Quantum Interference of 7000 atom sodium nanoparticles
Scientists have observed small metal spheres simultaneously in two places. The experiment rigorously tests quantum mechanics at unprecedented macroscopic scales.
In an advancement for quantum interferometry, researchers from the University of Vienna have demonstrated matter-wave interference with sodium nanoparticles exceeding 7,000 atoms, delocalised over 133 nanometres, more than ten times their diameter. This is a superposition similar to the Schrodinger's Cat thought experiment, and achieves an unprecedented macroscopicity, outstripping previous records by an order of magnitude, and rigourously testing macrorealist modifications to quantum mechanics.
The experiment used a Talbot-Lau setup with three 266 nanometre ultraviolet standing-wave gratings spaced at 0.983 m. The team sourced cryogenic sodium clusters at velocities around 160 m/s yielding de Broglie wavelengths down to 10 femtometres. The first and third gratings act as photodepletion masks, ionising clusters in the antinodes, while the second grating imparts a phase shift via induced dipoles. Bayesian analysis of raw data falsifies minimal macrorealist models, affirming unmodified Schrodinger dynamics. This extends quantum delocalisation to metallic nanoparticles, a novel class bridging molecular and mesoscopic regimes.
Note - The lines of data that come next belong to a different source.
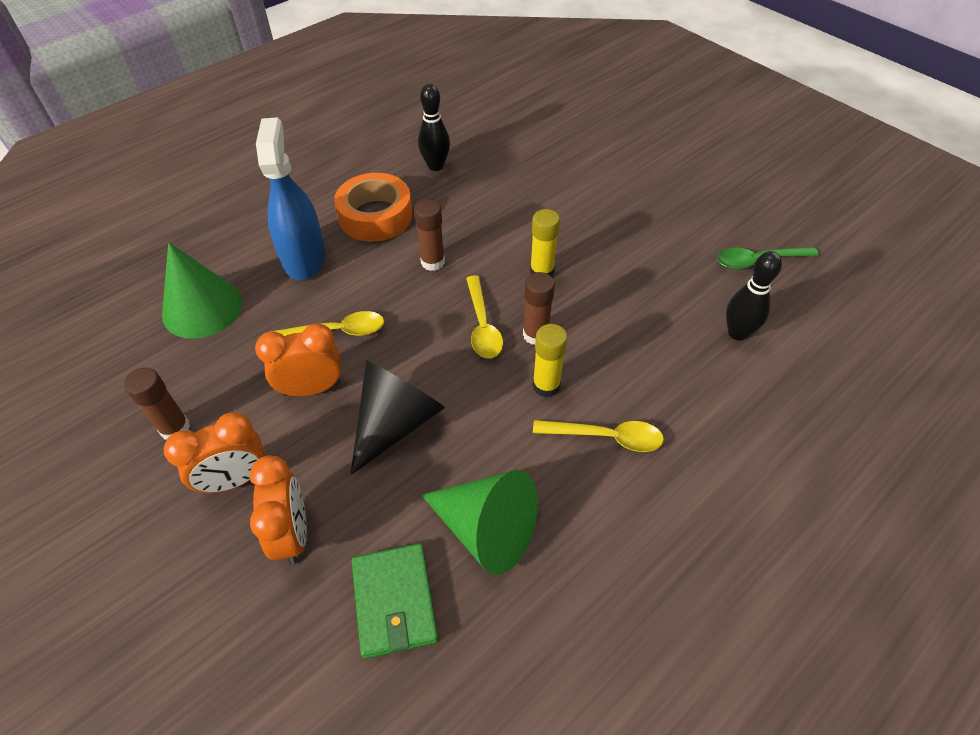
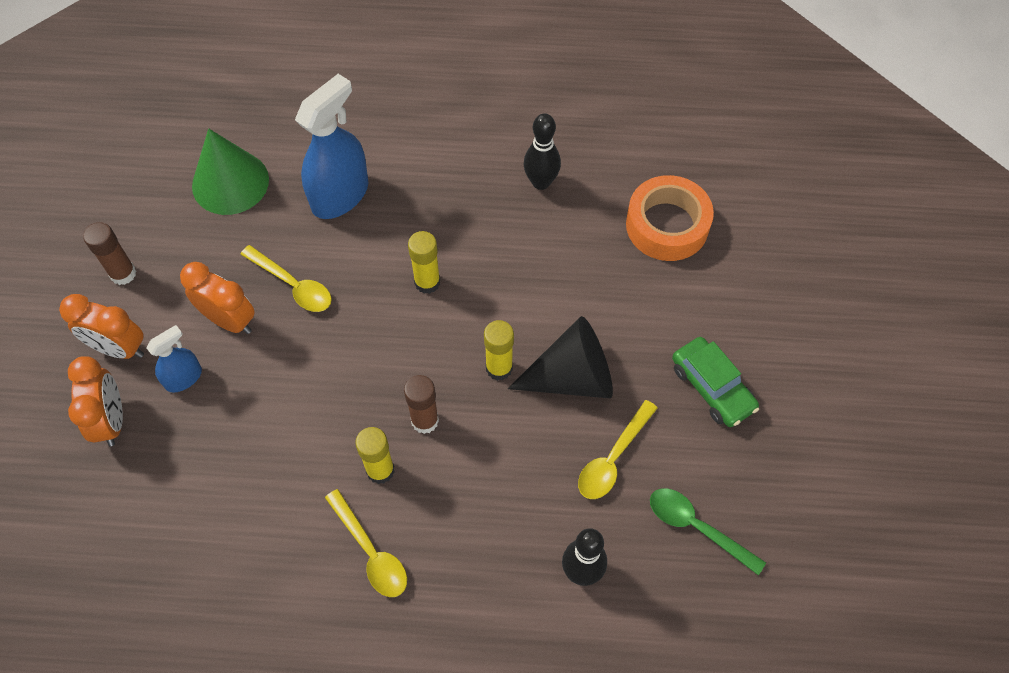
camera: 45 degrees right, 10 degrees up
(292, 534) = (111, 420): orange clock -> orange clock turned 45 degrees counterclockwise
(321, 453) = (183, 378): none -> blue spray bottle
(375, 216) = (435, 197): orange tape -> orange tape (667, 225)
(394, 601) = (118, 525): green wallet -> none
(396, 422) = (251, 400): black cone -> black cone (572, 377)
(432, 262) = (427, 282): brown glue stick -> yellow glue stick
(482, 326) = (396, 376): yellow spoon -> yellow spoon (612, 459)
(486, 529) = (218, 535): green cone -> none
(669, 193) = (712, 387): none -> green car

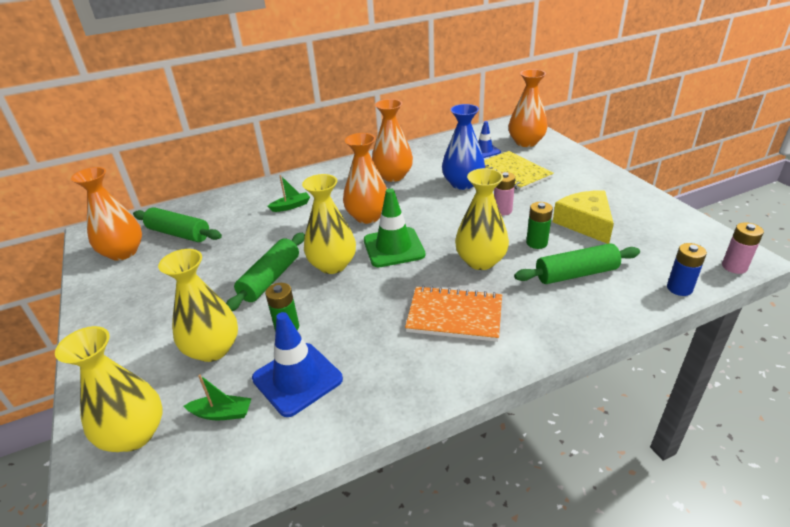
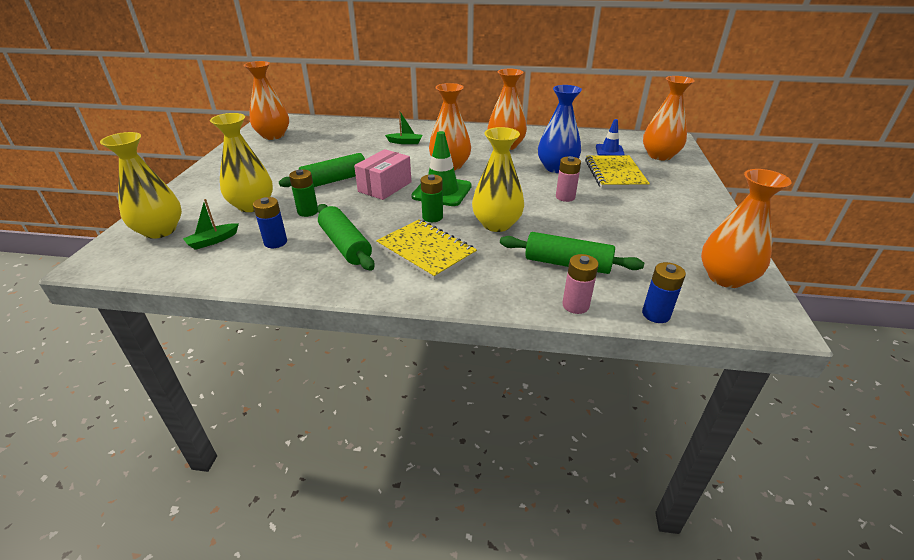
camera: 30 degrees right, 0 degrees up
(179, 234) = (316, 136): green rolling pin -> green rolling pin (345, 245)
(222, 413) = (213, 241): green boat -> green boat turned 105 degrees clockwise
(297, 379) = (275, 242): blue traffic cone -> blue battery
(332, 265) = (385, 187): yellow vase -> pink box
(454, 316) = (426, 251): orange notebook -> yellow notebook
(536, 243) = (563, 229): green battery -> green battery (432, 217)
(585, 223) = (630, 232): yellow cheese -> none
(684, 235) = (725, 278): none -> orange vase
(734, 267) = (746, 323): pink battery -> pink battery (575, 305)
It is possible to study a Schrodinger's Virus
Unlike cryogenic resonators or levitated optics, the free-flight coherence probes gravitational and stochastic collapse theories with unprecedented sensitivity. For heavier clusters, visibilities reached 66 per cent. Though near classical limits, velocity reduction to 25 m/s should push the quantum distinction further. The platform for the experiment is versatile enough to accommodate metals, dielectrics and potentially biological nanomaterials such as viroids or proteins. The experiment paves the way for potential tests of equivalence principles and force sensing in delocalised states. As de Broglie wavelengths shrink, this experiment charts a path to macroscale superpositions, probing the quantum-classical boundary with atomic precision. A paper describing the research has been published in Nature.